Jonas, I think his proposal is to enable extending the P2P layer, e.g.
adding new message types. Are you suggesting having externalized
message processing? That could be done via RPC/ZMQ while opening up a
much more narrow attack surface than dlopen, although I imagine such
an interface would require a very complex API specification.

On Sun, Aug 13, 2017 at 1:00 PM, Jonas Schnelli via bitcoin-dev
<bitcoin-dev@lists.linuxfoundation.org> wrote:
> Hi Erik
>
> Thanks for your proposal.
> In general, modularisation is a good thing, though proposing core to add 
> modules wie dlopen() seems the wrong direction.
> Core already has the problem of running to many things in the same process. 
> The consensus logic, p2p system as well as the wallet AND the GUI do all 
> share the same process (!).
>
> A module approach like you describe would be a security nightmare (and Core 
> is currently in the process of separating out the wallet and the GUI into its 
> own process).
>
> What does speak against using the existing IPC interfaces like RPC/ZMQ?
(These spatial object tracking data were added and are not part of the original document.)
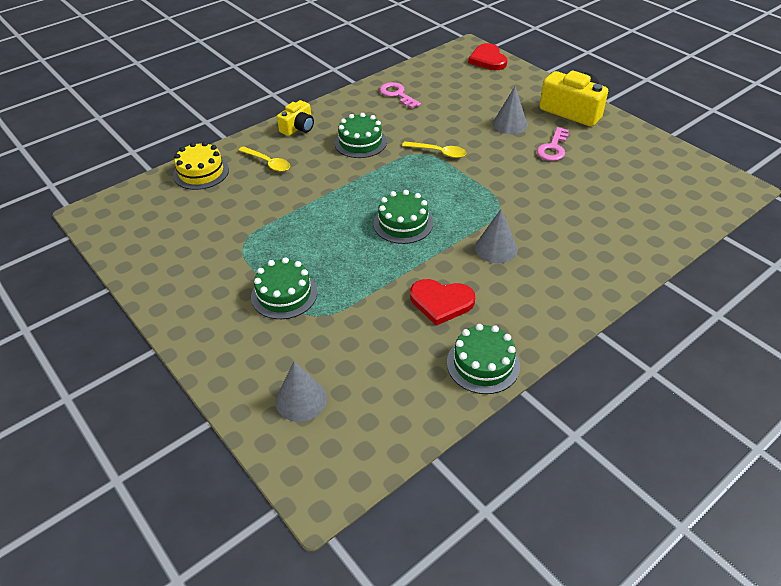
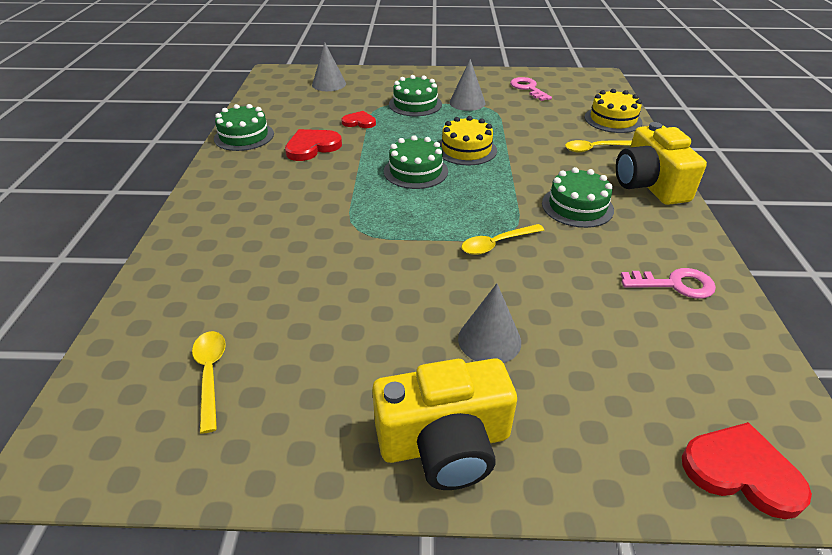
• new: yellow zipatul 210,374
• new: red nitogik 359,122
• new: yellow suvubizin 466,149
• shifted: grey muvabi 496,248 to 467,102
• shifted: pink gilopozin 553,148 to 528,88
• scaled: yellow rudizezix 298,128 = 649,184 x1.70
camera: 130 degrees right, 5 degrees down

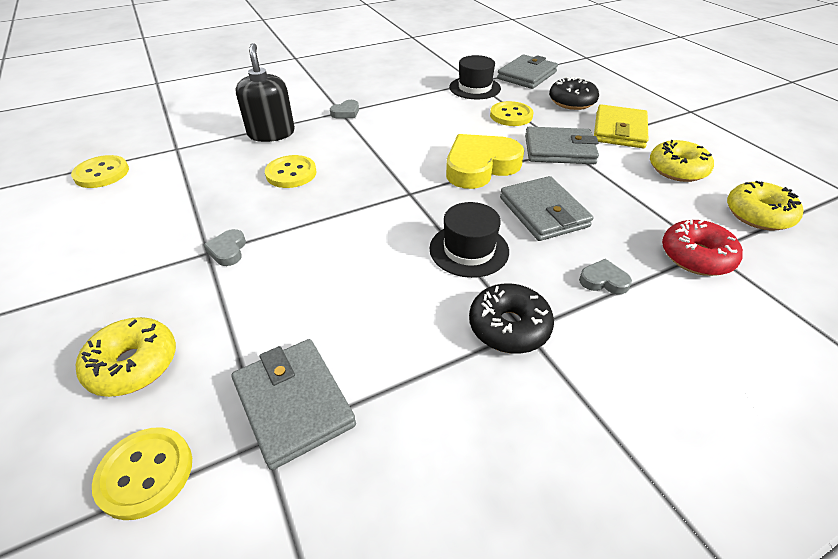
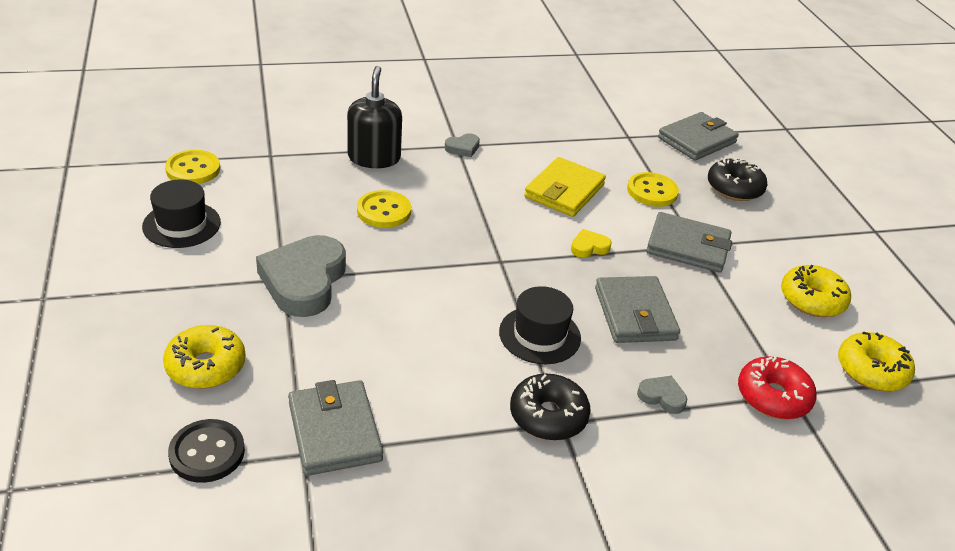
• shifted: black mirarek 474,88 to 181,224
• repainted: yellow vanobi 145,473 to black vanobi 207,452
• scaled: grey nitogik 228,250 = 304,281 x2.27
• shifted: yellow kivetan 619,130 to 564,191
• scaled: yellow nitogik 480,166 = 589,247 x0.44
camera: 10 degrees right, 5 degrees down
> RPC can be bidirectional using long poll.
>
> /jonas
>
>> I was thinking about something like this that could add the ability for 
>> module extensions in the core client.
>>
>> When messages are received, modules hooks are called with the message data.
>>
>> They can then handle, mark the peer invalid, push a message to the peer or 
>> pass through an alternate command.  Also, modules could have their own 
>> private commands prefixed by "x:" or something like that.
>>
>> The idea is that the base P2P layer is left undisturbed, but there is now a 
>> way to create "enhanced features" that some peers support.
>>
>> My end goal is to support using lightning network micropayments to allow 
>> people to pay for better node access - creating a market for node services.
>>
>> But I don't think this should be "baked in" to core.   Nor do I think it 
>> should be a "patch".   It should be a linked-in module, optionally compiled 
>> and added to bitcoin conf, then loaded via dlopen().    Modules should be 
>> slightly robust to Bitcoin versions changing out from under them, but not if 
>> the network layer is changed.   This can be ensured by a) keeping a module 
>> version number, and b) treating module responses as if they were just 
>> received from the network.   Any module incompatibility should throw an 
>> exception...ensuring broken peers don't stay online.